Fluorescence in situ hybridization (FISH) using whole chromosome-specific probes (wcp) is an important cytogenetic tool to study the origin and evolution of sex chromosomes in several organisms [1–8]. The diversity of sex-determining mechanisms, as well as the absence of heteromorphic sex chromosomes in many fish species make this group a useful model to study the evolution of vertebrate sex chromosomes [9, 10]. However, research involving chromosome painting in fish is rarely performed because it is difficult to obtain the necessary probes. The few available studies are focused on karyotypic [11, 12] and sex chromosome evolution [2, 5, 7, 13–15]. The current literature suggests that a variety of sex-determining mechanisms and sex chromosomes may have evolved independently in different fish species.
Erythrinidae is a Neotropical fish family that is characterized by species that have a wide variety of chromosomal forms, as well as a wide range of distinct sex chromosomes. The red wolf fish Erythrinus erythrinus (EER) is karyotypically diverse among different populations, with four currently identified karyomorphs (A to D) . Karyomorph A is characterized by 2n = 54 chromosomes that have very similar karyotypic structures and the absence of heteromorphic sex chromosomes. Karyomorphs B, C and D share an X1X1X2X2/X1X2Y sex chromosome system, but they can differ in the diploid number and chromosomal morphology. Karyomorph D has 2n = 52 chromosomes in females and 2n = 51 in males; previously published data suggests that karyomorph D was derived from a karyomorph A-like system . In fact, although there are differences in the diploid number between karyomorphs A and D and only karyomorph D has a differentiated X1X1X2X2/X1X2Y sex system, they share a relatively similar karyotypic structure that is characterized by several acrocentric chromosomes and a few bi-armed chromosomes. Additionally, mapping of distinct classes of repetitive sequences (5S rDNA, Cot-1 DNA, Rex3 and telomeric repeats) in the centromeric region of the Y chromosome indicated that a centric fusion between acrocentric pair number 5 and 12 in karyomorph A led to the formation of these sex chromosomes, in addition to the unpaired X1 and X2 chromosomes in the male karyotype of karyomorph D .
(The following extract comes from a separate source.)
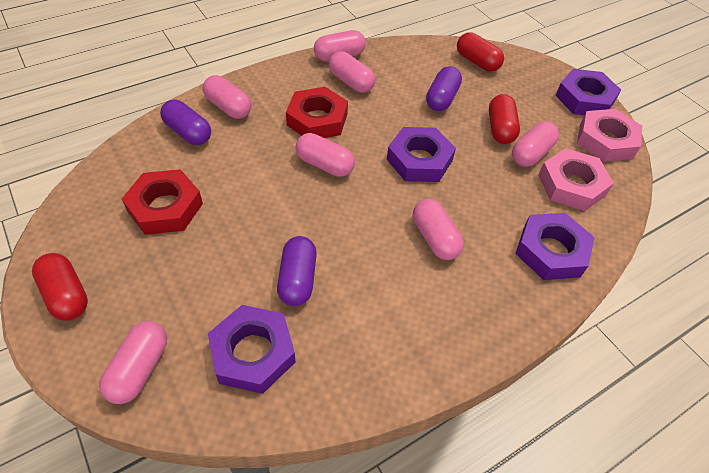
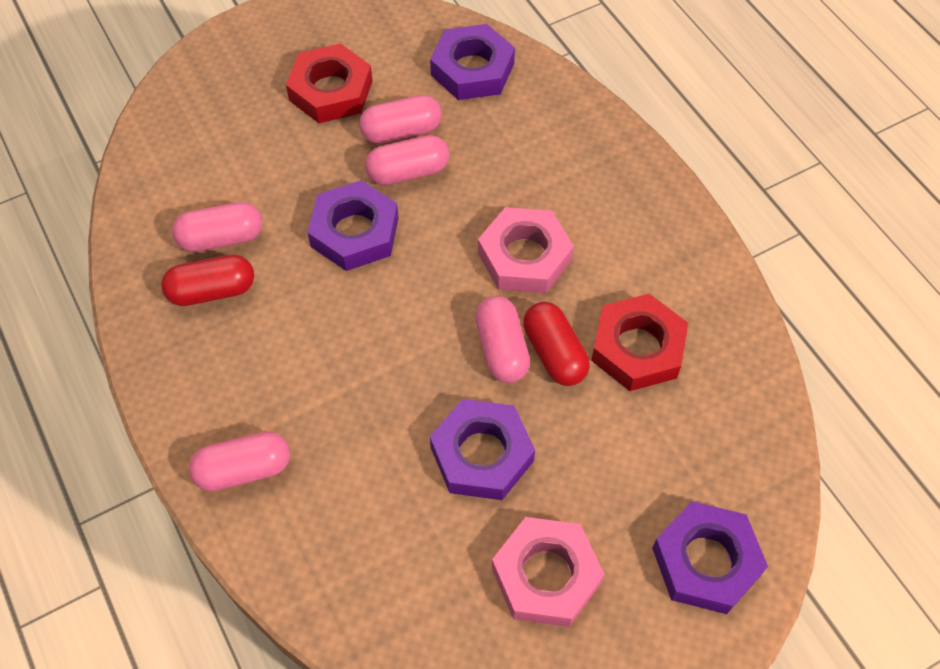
pink capsule: 7 -> 5
purple capsule: 3 -> 0
red capsule: 3 -> 2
Similarly, the wolf fish Hoplias malabaricus (HMA) also demonstrates significant karyotypic diversity and well-defined population differences in the diploid number, chromosome morphology and sex chromosome systems. Currently, seven easily distinguishable karyomorphs (A to G) have been identified . Three well-differentiated sex chromosome systems occur in this group, namely XX/XY in karyomorph B, X1X1X2X2/X1X2Y in karyomorph D and XX/XY1Y2 in karyomorph G; additionally, karyomorph C has an early differentiated XX/XY system [18, 19]. Karyomorph D has 2n = 40 chromosomes in females and 2n = 39 chromosomes in males; repetitive DNA chromosomal mapping suggests that karyomorph D may have derived from a karyotype similar to karyomorph C, which is characterized by 2n = 40 chromosomes in both sexes [19, 20]. A conspicuous proximal GC-rich heterochromatic/18S rDNA site, which is present on the long arms of the X and Y chromosomes in karyomorph C, is also located in the same region on the X1 chromosome and the short arm of the large Y chromosome of karyomorph D; this suggests that the X1 and Y chromosomes of karyomorph D derived from the XY chromosomes of karyomorph C. In addition, the Y chromosome of karyomorph D shares similar DNA sequences with chromosomes Y and 20 of karyomorph C. Chromosomal pair number 20 in karyomorph C and its homolog in karyomorph D (X2) have centromeric satellite 5S HindIII-DNA, as well as an exclusive interstitial site that is present on the long arms of the Y chromosome of karyomorph D, which is the only non-centromeric location of this DNA sequence in the entire karyotype. These data indicate that this interstitial site is derived from the centromere of chromosome 20, which was fused to the ancestral Y chromosome in karyomorph C and resulted in the dicentric Y chromosome currently present in karyomorph D . Moreover, additional studies have shown that this dicentric Y chromosome behaves as a stable component of the karyotype having a correct segregation during meiosis .
In the present study, we analyzed the origin of the EER and HMA X1X2Y sex chromosomes by performing chromosome painting analysis with sex-chromosome-specific probes established by microdissection. The X1 chromosome of HMA (karyomorph D) and the Y chromosome of EER (karyomorph D) were microdissected and wcp-FISH was performed on the EER (karyomorphs A and D) and HMA (karyomorphs C and D) chromosomes. The results characterized the chromosomes that gave rise to the multiple sex determination systems and that both sex systems originated from different autosomal pairs. Our data provide new insights into the origin and evolution of sex chromosomes in fish, which increases our understanding of vertebrate sex chromosome evolution.